Carter said the new strategy against the Islamic State will include raids like the one that killed Master Sgt. Joshua Wheeler of the U.S. Army’s Special Operations Command.

“The changes we’re pursuing can be described by what I call the ‘three R’s’ – Raqqa, Ramadi and raids,” Carter said.

Earlier this month a Russian airstrike reportedly struck an ISIS training camp near the village of Maadan Jadid, 45 miles east of Raqqa.

On October 8 the Pentagon revealed it had diverted aircraft on a mission in Raqqa in order to avoid a collision with Russian warplanes.

Raqqa is said to be the capital city of the Islamic State in Syria.

Wheeler was killed on Thursday during an operation near the town of Hawija in the Iraqi province of Kirkuk. He was part of a team of U.S. special operations troops who joined Kurdish peshmerga fighters in a predawn raid of a detention facility run by the Islamic State, according to the Army Times.

[youtube https://www.youtube.com/watch?v=EoyeXXmdnP4]

Prior to the raid around 3,500 U.S. soldiers were limited to advising and training Iraqi and Kurdish forces on military bases and training areas, according to military officials.
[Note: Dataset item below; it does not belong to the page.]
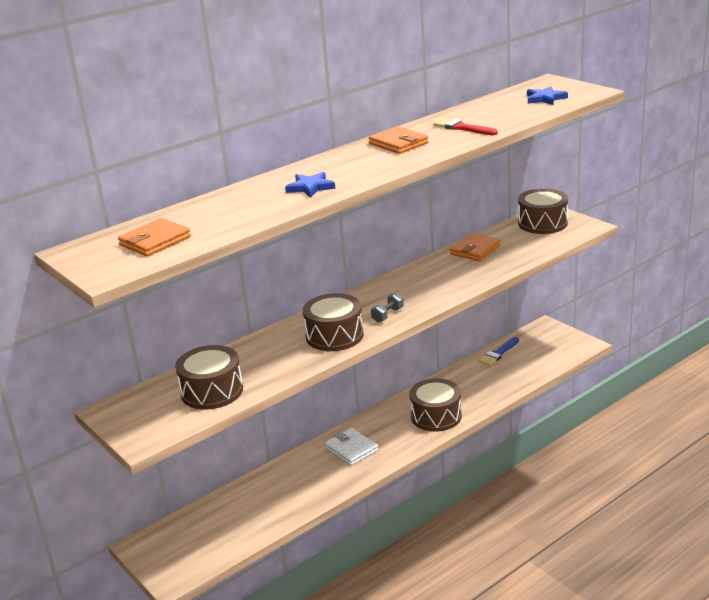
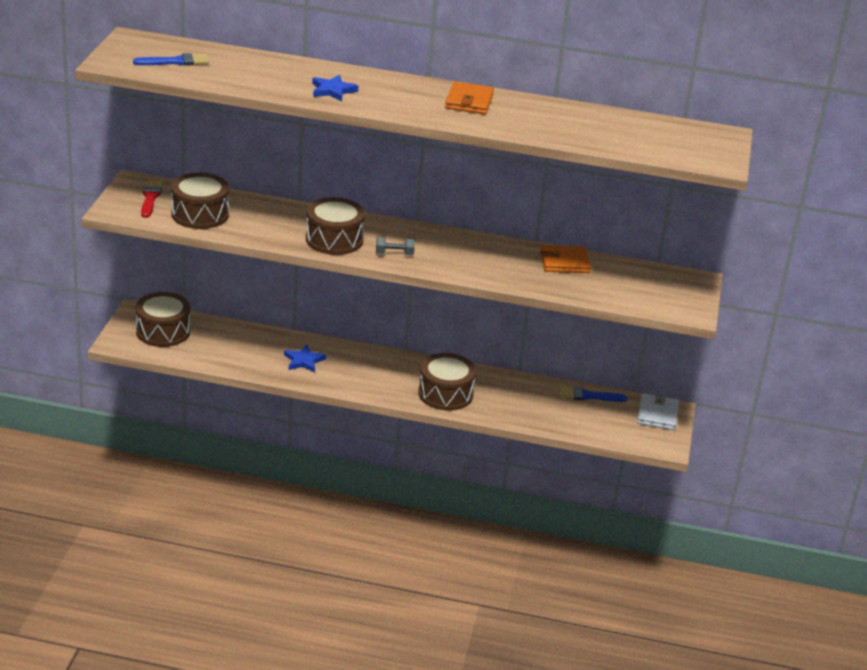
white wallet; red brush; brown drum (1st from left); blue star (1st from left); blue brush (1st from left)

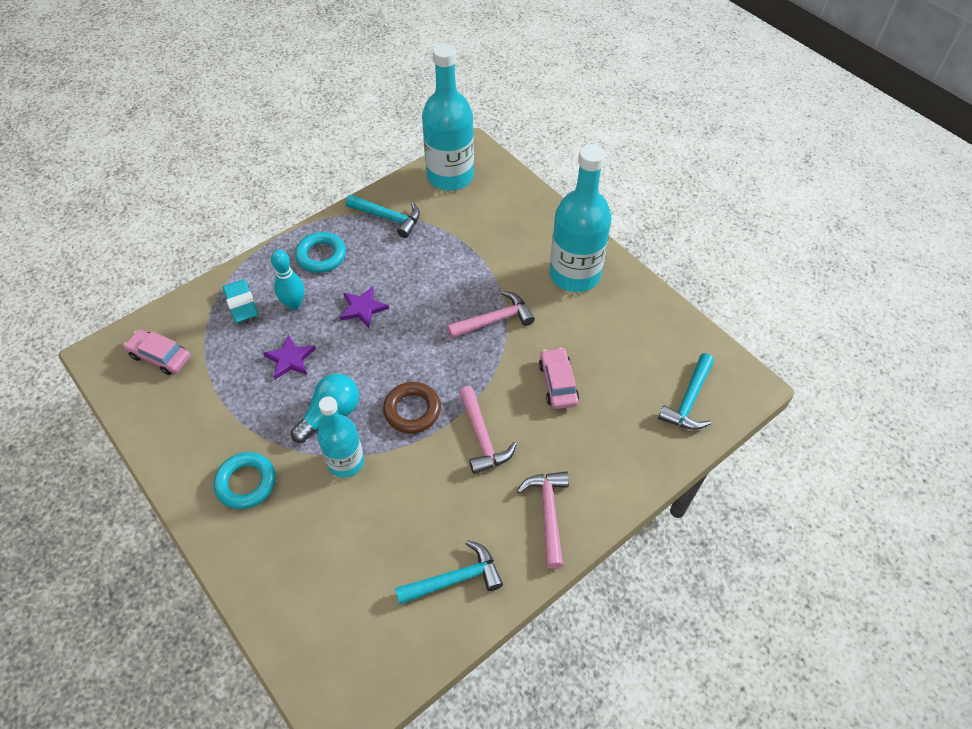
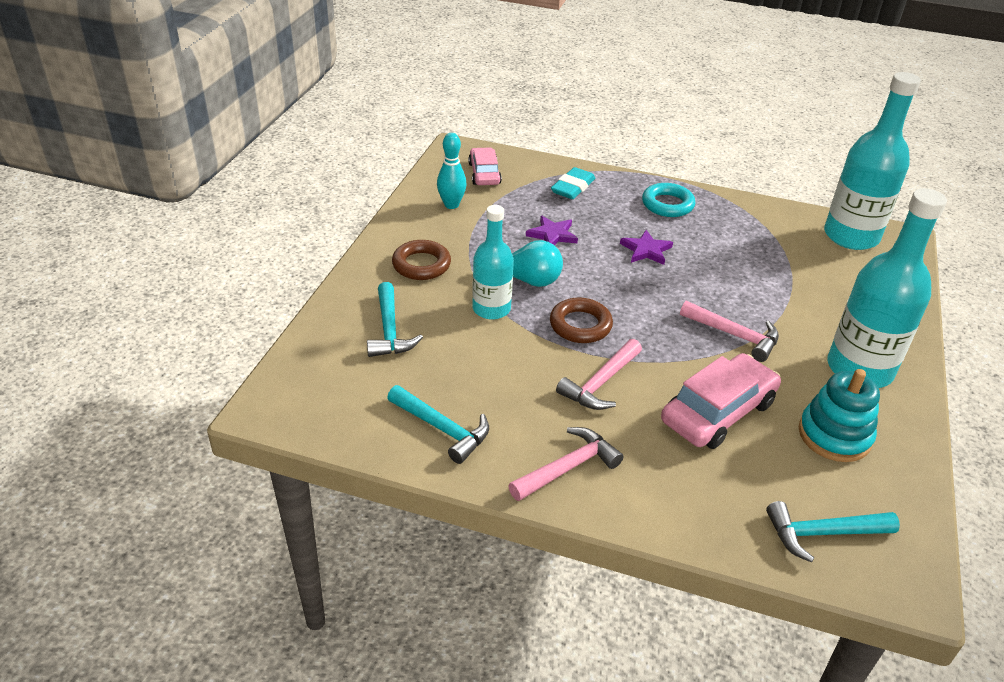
turquoise stacking toy; turquoise bowling pin; turquoise hammer (1st from left); brown ring (1st from left); pink car (2nd from left)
Prior to Carter’s announcement, Pentagon press secretary Peter Cook said the raid in Kirkuk was not a precursor to direct U.S. military activity on the ground in Iraq.

“There’s a discrepancy between the official rhetoric coming from the Pentagon and the White House and the reality on the ground. What happened with that soldier being killed is clearly a case of combat: he died in combat. So for the Administration to then say that the US will not have a combat role doesn’t make a whole lot of sense to me,” said Max Abrahms, Assistant Professor at Northeastern University.

In March Army Gen. Martin Dempsey, the chairman of the Joint Chiefs, told the House Appropriations Committee’s defense panel boots on the ground would eventually be required in Syria and would fight alongside moderate Syrian rebel groups.

It is generally acknowledged there are currently few if any moderate fighters in Syria trying to overthrow the government of Bashar al-Assad.

“If the commander on the ground approaches either me or the secretary of defense and believes that the introduction of special operations forces to accompany Iraqis or the new Syrian forces, or JTACS, these skilled folks who can call in close-air support, if we believe that’s necessary to achieve our objectives, we will make that recommendation,” Dempsey said.